The president made the remark on Tuesday in a meeting with reporters in the Philippine capital of Manila. He was responding to a reporter asking if he is considering rewards for the North's nuclear freeze and dismantlement.
Moon refused to answer when asked whether South Korea and the U.S. may consider halting their joint military exercises as possible rewards.
He said that it will not be easy to move on to complete dismantlement of North Korean nukes in the near future, considering recent advances in the North's nuclear and missile programs.
The president stressed that now is not the time to talk about rewards or conditions, but to focus on maximum pressure and sanctions to lead the North toward the path of dialogue.
Speaking on the future of Seoul-Beijing relations, Moon said the two countries have agreed to normalize and advance bilateral ties, leaving aside a diplomatic row over the installment of the U.S. THAAD antimissile system in South Korea.

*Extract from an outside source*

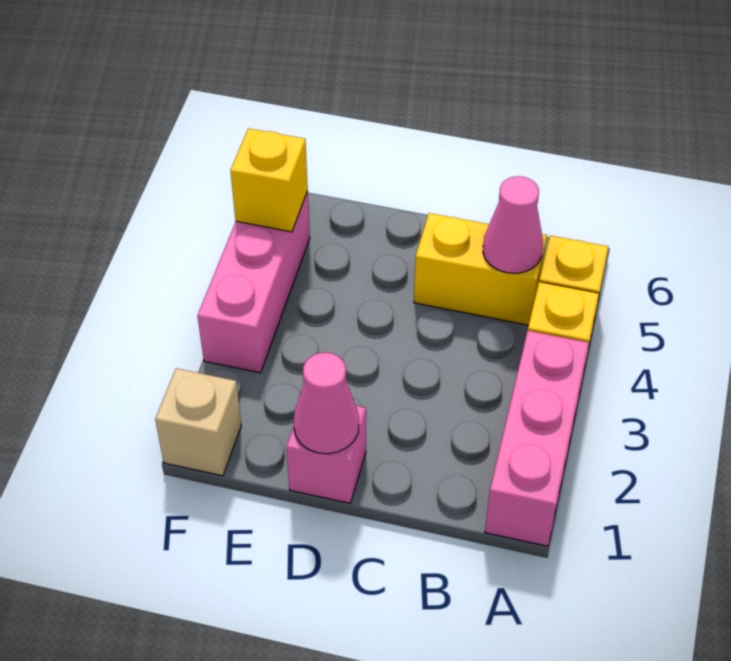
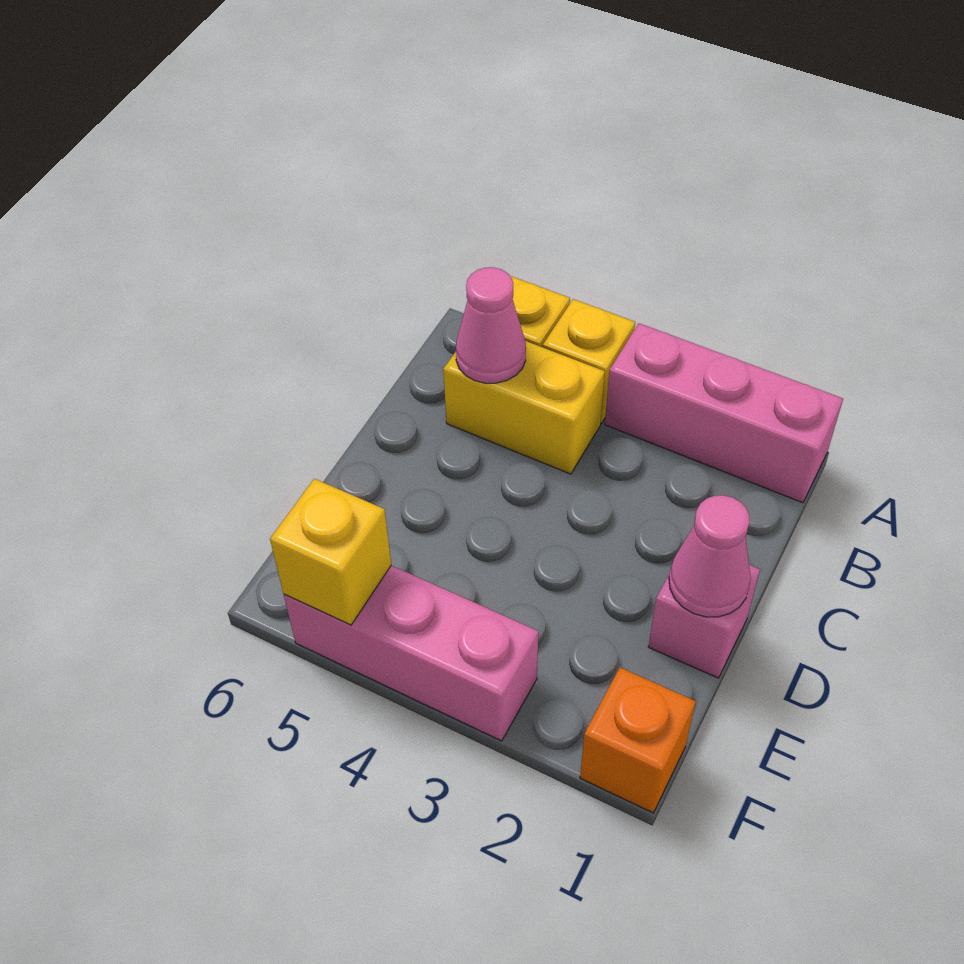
yellow brick B5:C5 level 1 -> yellow brick B4:B5 level 1
tan brick F1 level 1 -> orange brick F1 level 1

Moon said he doesn't expect the issue to be part of the agenda when he visits China next month. He added, however, that the THAAD issue hasn't been completely resolved as China still doesn't consent to the system. He said Beijing continues to view THAAD as infringing on its security.
The president said the South Korean side explained that THAAD doesn't target China, but is solely intended for the nation's security in response to the North's nuclear threats.